On Sat, 2005-04-16 at 16:32 +0200, Jakob Bohm wrote:
> On Mon, Apr 11, 2005 at 07:50:36AM -0400, Anthony DeRobertis wrote:
> > Ingo Ruhnke wrote:
> > 
> > >Sound free to me, since not the output of the library is required to
> > >confirm to it, but the interface which generates the input for the
> > >library. So to me it looks basically just like something like GPLs 2c
> > >section applied to the web.
> > 
> > Not really. GPL 2(c) tells me what changes I may make to the software in 
> > question. This tells me what changes I may/must make to other software.
> > 
> 
> GPL 2(c) is the obnoxious banner clause that says that if you
> take a random piece of non-interactive GPL code and incorporate
> it in an interactive program, then that program must include a
> startup banner telling the users that this is Free Software
> under the GPL.

Right, and this is relevant if and only if:

1) the original GPL work printed such an announcement; and
2) the relevant work is a derivative work of both GPL'd code and code
that prints such a notice.

> Similarly, cl-typesetting #5, says that if you incorporate
> cl-typesetting in a larger program then that program (not its
> output) must display a cl-typesetting banner in its primary
> startup screen.

Ah, but this is not a derivative work of cl-typesetting. cl-typesetting
(I am assuming) merely processes some marked-up data.

> GPL 2(c) presumes a command-like program similar to
> gdb/bash/emacs in its example text, cl-typesetting#5 presumes a
> HTML-based user interface such as a cgi/php/jsp frontend.

Yes, but the HTML-based interface is a derivative work not of
cl-typesetting, but of the input.
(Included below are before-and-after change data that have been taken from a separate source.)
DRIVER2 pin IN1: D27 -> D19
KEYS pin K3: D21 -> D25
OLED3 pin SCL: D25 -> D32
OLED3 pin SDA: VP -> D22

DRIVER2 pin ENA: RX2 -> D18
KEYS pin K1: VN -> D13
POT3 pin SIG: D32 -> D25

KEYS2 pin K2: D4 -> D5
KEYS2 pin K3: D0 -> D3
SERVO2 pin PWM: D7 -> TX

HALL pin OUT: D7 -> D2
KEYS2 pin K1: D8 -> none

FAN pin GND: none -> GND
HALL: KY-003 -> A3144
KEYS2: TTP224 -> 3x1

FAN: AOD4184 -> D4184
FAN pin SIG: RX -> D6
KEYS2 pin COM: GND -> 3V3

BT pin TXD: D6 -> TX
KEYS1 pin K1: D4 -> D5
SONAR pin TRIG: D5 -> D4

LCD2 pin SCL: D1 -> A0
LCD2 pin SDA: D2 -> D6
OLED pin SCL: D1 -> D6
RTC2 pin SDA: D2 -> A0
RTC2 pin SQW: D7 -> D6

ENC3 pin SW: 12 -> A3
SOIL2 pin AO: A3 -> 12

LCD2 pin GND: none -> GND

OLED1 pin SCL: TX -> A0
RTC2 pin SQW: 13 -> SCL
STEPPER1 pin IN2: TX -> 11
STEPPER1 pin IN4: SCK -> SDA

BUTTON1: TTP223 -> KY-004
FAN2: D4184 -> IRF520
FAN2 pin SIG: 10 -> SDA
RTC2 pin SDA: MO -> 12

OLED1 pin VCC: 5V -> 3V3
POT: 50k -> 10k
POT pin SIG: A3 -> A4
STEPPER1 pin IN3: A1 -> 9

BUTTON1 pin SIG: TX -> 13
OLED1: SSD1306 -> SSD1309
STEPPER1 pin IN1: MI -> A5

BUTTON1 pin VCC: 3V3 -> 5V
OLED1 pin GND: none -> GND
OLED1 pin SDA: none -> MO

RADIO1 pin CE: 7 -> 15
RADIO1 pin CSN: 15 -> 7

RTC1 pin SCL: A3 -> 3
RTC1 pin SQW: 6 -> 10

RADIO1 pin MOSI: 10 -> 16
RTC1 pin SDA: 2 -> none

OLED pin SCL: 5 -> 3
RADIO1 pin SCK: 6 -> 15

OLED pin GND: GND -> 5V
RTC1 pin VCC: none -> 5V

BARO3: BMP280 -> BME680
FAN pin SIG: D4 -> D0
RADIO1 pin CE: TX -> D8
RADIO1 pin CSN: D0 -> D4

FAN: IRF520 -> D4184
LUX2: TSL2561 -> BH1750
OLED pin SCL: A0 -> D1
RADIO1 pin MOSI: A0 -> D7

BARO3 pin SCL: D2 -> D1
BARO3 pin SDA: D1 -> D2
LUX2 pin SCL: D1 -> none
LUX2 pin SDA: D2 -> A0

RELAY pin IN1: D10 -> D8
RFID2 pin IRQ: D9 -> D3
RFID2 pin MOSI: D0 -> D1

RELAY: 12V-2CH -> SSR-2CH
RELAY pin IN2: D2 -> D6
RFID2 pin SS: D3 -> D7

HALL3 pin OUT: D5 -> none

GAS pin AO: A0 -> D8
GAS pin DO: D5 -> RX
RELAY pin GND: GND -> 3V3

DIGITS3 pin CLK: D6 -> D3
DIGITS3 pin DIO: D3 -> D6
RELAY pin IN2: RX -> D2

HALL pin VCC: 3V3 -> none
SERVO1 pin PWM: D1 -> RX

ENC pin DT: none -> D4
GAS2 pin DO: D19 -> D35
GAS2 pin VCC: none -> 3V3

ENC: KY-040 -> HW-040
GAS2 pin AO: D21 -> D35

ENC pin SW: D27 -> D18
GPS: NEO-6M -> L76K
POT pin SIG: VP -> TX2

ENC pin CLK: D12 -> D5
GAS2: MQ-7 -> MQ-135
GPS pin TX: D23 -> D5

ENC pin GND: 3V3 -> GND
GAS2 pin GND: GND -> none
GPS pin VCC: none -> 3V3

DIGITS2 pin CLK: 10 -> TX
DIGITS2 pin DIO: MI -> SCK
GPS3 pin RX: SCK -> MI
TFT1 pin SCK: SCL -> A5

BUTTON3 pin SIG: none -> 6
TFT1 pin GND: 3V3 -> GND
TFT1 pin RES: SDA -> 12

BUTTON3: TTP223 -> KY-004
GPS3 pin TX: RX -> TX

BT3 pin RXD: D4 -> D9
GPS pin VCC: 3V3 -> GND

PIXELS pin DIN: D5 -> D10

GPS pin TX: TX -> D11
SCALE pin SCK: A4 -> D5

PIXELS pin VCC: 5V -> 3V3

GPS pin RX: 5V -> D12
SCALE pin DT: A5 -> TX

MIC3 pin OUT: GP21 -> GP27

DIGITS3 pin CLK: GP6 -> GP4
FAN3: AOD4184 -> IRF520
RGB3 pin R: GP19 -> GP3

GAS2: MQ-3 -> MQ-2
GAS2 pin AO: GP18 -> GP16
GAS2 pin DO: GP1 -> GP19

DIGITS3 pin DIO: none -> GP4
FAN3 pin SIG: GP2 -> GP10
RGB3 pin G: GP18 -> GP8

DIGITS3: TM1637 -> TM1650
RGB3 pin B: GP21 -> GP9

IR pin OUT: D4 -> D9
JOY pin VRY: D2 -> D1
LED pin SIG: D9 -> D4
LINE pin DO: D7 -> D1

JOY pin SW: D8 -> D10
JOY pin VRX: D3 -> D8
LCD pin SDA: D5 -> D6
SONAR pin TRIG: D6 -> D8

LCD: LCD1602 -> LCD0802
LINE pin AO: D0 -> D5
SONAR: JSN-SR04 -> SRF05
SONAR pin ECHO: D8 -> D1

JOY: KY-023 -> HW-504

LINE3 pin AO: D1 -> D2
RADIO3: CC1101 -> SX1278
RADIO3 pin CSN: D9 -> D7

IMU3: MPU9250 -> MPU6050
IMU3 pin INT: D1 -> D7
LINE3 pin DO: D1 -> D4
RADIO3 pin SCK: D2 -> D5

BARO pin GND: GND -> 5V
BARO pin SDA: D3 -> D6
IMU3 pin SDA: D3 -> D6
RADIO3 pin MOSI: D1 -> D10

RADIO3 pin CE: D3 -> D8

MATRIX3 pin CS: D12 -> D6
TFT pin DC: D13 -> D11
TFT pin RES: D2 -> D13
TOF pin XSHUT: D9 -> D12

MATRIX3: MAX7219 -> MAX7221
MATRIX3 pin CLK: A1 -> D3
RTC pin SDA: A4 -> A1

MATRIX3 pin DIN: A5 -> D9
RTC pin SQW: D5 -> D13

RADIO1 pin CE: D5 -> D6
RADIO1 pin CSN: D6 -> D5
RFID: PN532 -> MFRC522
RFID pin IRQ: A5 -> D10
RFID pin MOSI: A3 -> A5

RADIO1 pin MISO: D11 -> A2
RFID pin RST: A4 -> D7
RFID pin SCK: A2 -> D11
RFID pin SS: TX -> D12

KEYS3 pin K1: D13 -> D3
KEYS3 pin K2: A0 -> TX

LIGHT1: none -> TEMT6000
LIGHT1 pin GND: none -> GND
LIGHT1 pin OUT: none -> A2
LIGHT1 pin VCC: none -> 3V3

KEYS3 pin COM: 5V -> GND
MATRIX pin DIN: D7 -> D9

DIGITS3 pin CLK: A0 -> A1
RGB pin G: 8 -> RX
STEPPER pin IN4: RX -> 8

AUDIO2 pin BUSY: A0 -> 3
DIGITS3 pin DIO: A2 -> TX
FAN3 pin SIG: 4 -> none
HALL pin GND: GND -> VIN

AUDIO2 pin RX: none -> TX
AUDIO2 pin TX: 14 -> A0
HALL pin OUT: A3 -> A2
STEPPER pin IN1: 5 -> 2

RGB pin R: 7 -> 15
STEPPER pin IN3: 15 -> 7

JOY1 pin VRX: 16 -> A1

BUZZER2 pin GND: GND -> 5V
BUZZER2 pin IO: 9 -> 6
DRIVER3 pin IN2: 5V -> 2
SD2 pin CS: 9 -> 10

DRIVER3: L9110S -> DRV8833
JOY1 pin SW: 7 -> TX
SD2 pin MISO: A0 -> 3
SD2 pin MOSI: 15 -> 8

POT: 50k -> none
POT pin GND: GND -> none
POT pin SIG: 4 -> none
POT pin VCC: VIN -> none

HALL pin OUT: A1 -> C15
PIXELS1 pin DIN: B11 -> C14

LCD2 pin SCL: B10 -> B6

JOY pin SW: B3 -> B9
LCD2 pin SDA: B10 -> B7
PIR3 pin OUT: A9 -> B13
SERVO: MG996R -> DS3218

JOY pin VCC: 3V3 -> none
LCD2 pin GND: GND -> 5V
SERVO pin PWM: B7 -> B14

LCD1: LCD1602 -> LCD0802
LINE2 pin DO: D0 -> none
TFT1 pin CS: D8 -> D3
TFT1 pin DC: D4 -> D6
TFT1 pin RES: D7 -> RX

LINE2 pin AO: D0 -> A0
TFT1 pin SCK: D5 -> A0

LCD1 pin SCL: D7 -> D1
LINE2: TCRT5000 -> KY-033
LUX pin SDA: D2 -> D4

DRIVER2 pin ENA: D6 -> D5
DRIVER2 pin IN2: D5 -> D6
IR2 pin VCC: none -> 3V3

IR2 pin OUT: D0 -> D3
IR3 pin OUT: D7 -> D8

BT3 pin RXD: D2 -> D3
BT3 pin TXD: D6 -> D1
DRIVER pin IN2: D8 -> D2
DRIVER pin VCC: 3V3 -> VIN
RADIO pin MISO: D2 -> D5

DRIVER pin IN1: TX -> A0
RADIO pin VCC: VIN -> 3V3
The GPL'd program we are discussing is
a derivative work of only the works which make up the executable.  cl-t
#5 would contaminate other software, specifically the input to the
typesetter.

> So one must look very carefully to determine what places GPL
> 2(c) just within the DFSG (other than DFSG#10), and what causes
> cl-typesetting #5 to be within or outside the DFSG.

You are comparing apples to oranges. The GPL'd program is a derivative
work under the GPL; the postprocessed text is not a derivative work of
cl-typesetting, unless cl-typesetting copies significant portions of its
own code into the output, like bison does[0].

As an analogy, I would like to point out that I am writing free
documentation (how it is licensed is not really relevant) with troff
markup.  Does my documentation then become a derivative work of groff?
I hope not.  Otherwise, once sarge releases, all the BSD manpages with
advertising clauses would become undistributable.

That said, I would like to point out that GPL 2(c) is not a favorite of
many people on this list.  It is my belief, however, that any
interpretation of the DFSG (ignoring section 10) which would make the
licenses in DFSG 10 non-free is an incorrect one.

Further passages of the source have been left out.